IL BANANA VEDE IL GABBIO E VA IN CAMPAGNA ELETTORALE

Paola Di Caro per il "Corriere della Sera"

La sensazione di panico, di essere finiti in una morsa che si stringe sempre più, è palpabile nei gesti come nelle parole. Silvio Berlusconi arringa i suoi chiamandoli ad una «guerra per la libertà», ai gruppi annuncia lotta dura e «una rivoluzione per la libertà», dice di tenersi pronti perché «sabato la nostra manifestazione sarà la prima della campagna elettorale», ma assieme dà per scontato che il governo Bersani-grillini fuoriusciti «nascerà, avranno l'incarico e ce la faranno a partire», e chi lo ascolta non capisce più se il suo sia - come dicono alcuni dei suoi - «il comizio di un uomo infuriato, deluso, terrorizzato» o la realtà dei fatti.

Sì, perché non c'è dubbio che la lingua parlata da Berlusconi e quella usata dai suoi sia, in qualche modo, diversa. Le grida di dolore del Cavaliere, che si lamenta perché i suoi avvocati gli hanno detto di prepararsi a «condanne pesanti, perché vogliono farmi fuori», è diversa da chi in questi giorni, in queste ore, assicura che «difendere Berlusconi sarà sempre una nostra priorità», ma parla anche della necessità di «cominciare a pensare e organizzare un nuovo centrodestra che vada oltre Berlusconi».

E così l'unica certezza è che da via dell'Umiltà, rispetto ai toni drammatici usati dall'ex premier, ieri sera è arrivata una frenata: «Fermatevi finché siete ancora in tempo», si chiede in una nota al Pd, avvertendo - nel caso si fossero fraintese le parole di Berlusconi - la disponibilità alla trattativa, ad un governo di emergenza c'è ancora. Insomma, non è già la guerra, non è quella sorta di «non abbiamo più niente da perdere» che sembra aver colto Berlusconi. Nel Pdl si ragiona di passi da fare per limitare i danni, di cosa andare a proporre realisticamente al capo dello Stato, sia che nasca sia che fallisca un governo di sinistra.

Il primo obiettivo diventa quindi la sopravvivenza. Mentre si votano i capigruppo - uno più di lotta, Brunetta, uno più istituzionale come Schifani - si riflette su quello che si andrà a dire a Napolitano nelle consultazioni. La ragionevole certezza è che la Lega, alla fine, non farà scherzi: «Maroni mi ha assicurato - dice un ex ministro - che non ci saranno scherzi, che ha interesse a rilanciare il partito e che per questo non può prestarsi a nessun inciucio».

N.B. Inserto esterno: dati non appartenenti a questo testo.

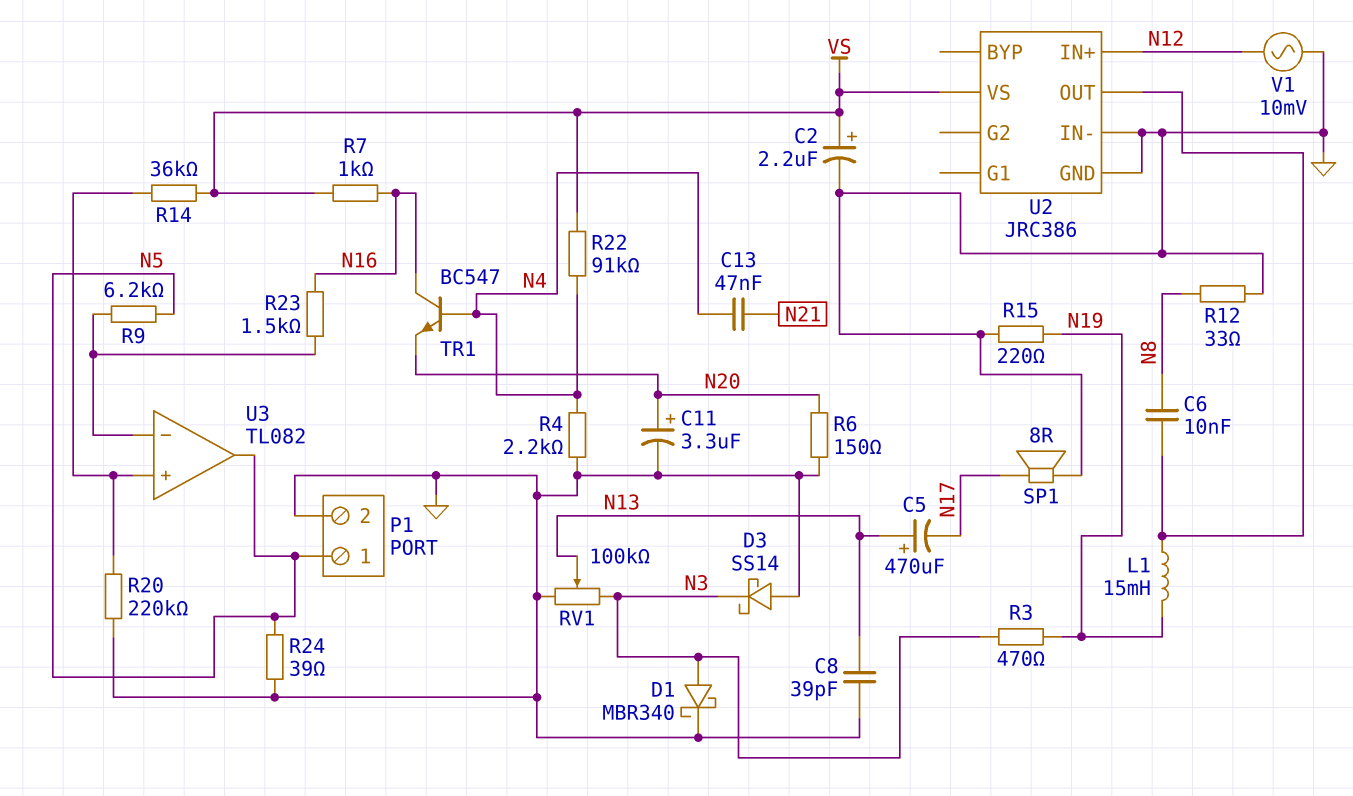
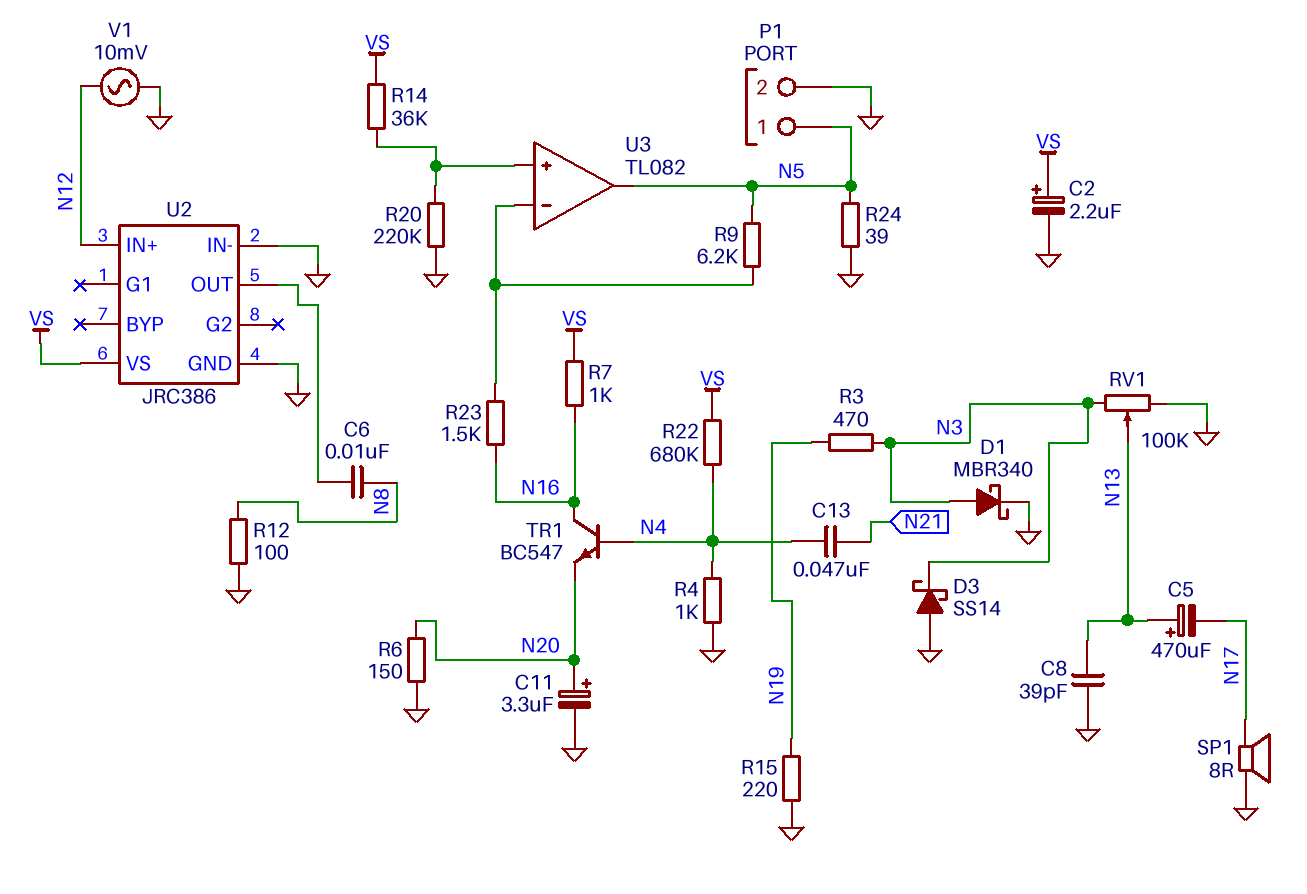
L1: 15mH (N19, U2/OUT) -> none
R4: 2.2k (GND, N4) -> 1k (GND, N4)
R12: 33 (GND, N8) -> 100 (GND, N8)
R22: 91k (N4, VS) -> 680k (N4, VS)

Il ragionevole obiettivo è arrivare a un'intesa non punitiva sul prossimo capo dello Stato, magari - se Bersani fallisse - con un governo di transizione che porti in qualche mese a votare e che veda fuori dai giochi Monti («Inviso ormai sia a noi che al Pd») e affidato alla Cancellieri. Un governo con appoggio esterno delle forze responsabili, che permetta di riorganizzare le truppe e magari lanciare nuove parole d'ordine, e una leadership non più solo berlusconiana.

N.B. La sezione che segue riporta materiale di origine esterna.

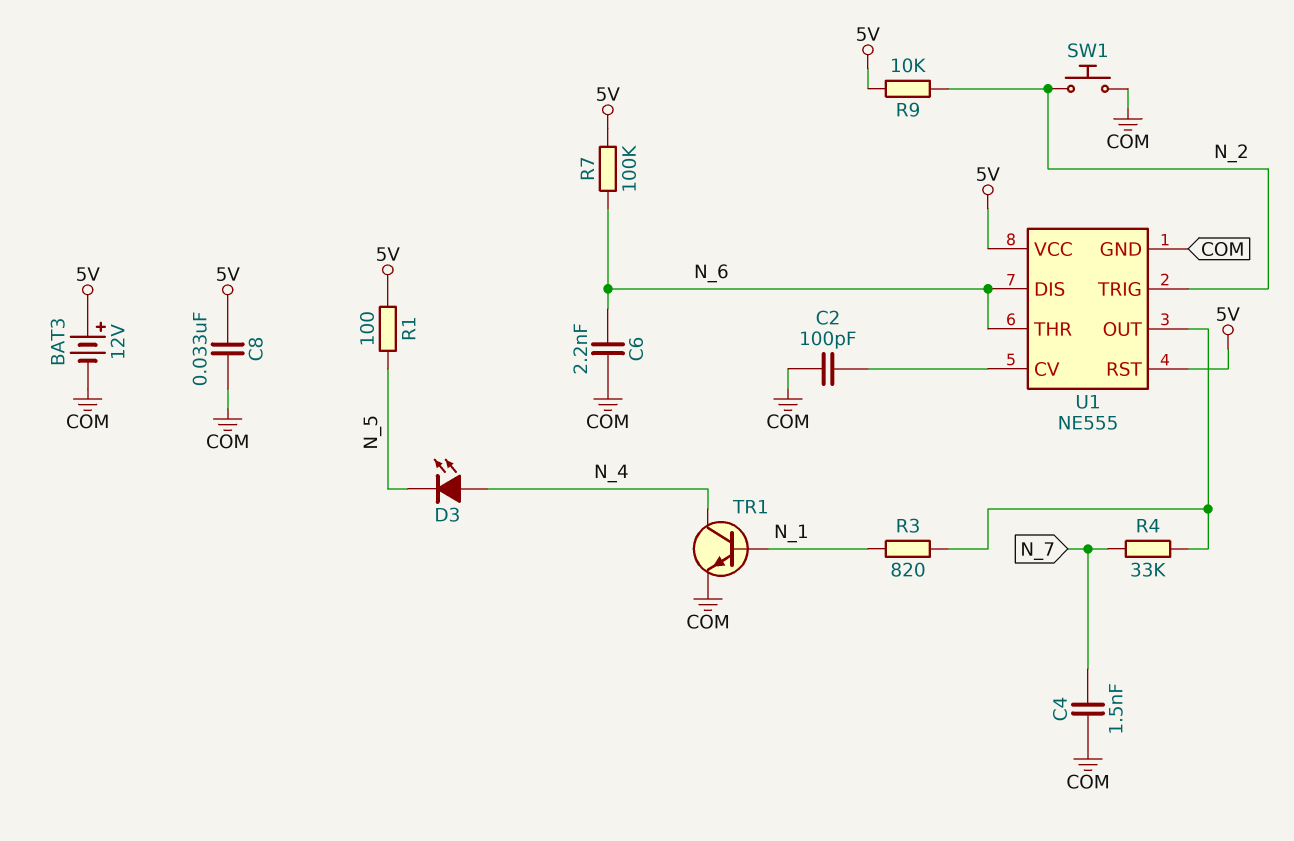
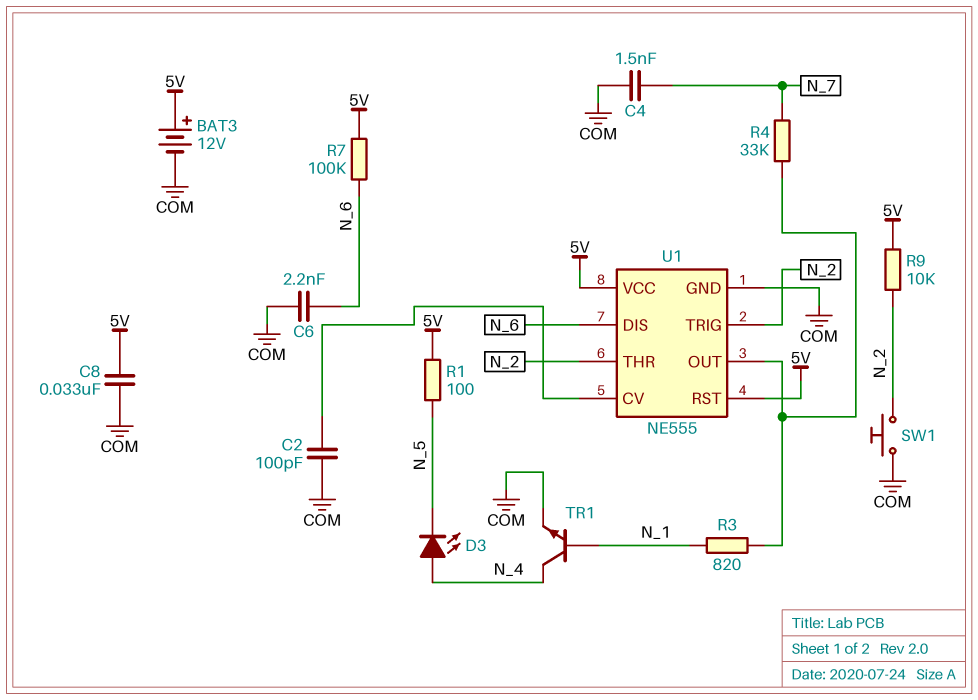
U1 pin THR: N_6 -> N_2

Nel frattempo, la via più percorribile perché il Paese tenga e a tutti sia assicurata agibilità democratica è sempre considerata quella della conferma di Giorgio Napolitano, allo stato forse unica soluzione possibile e sicuramente auspicabile per Berlusconi e tutto il Pdl.

Una soluzione che può arrivare solo all'ultimo minuto, ma che verrà prospettata al capo dello Stato dalla delegazione del partito che salirà al Quirinale.
Per questo il clima deve restare acceso, i toni farsi forti, ma senza tracimare. La via che passa tra la sopravvivenza e l'irrilevanza è strettissima, e nel Pdl senza armi atomiche da usare nessuno vuole deragliare.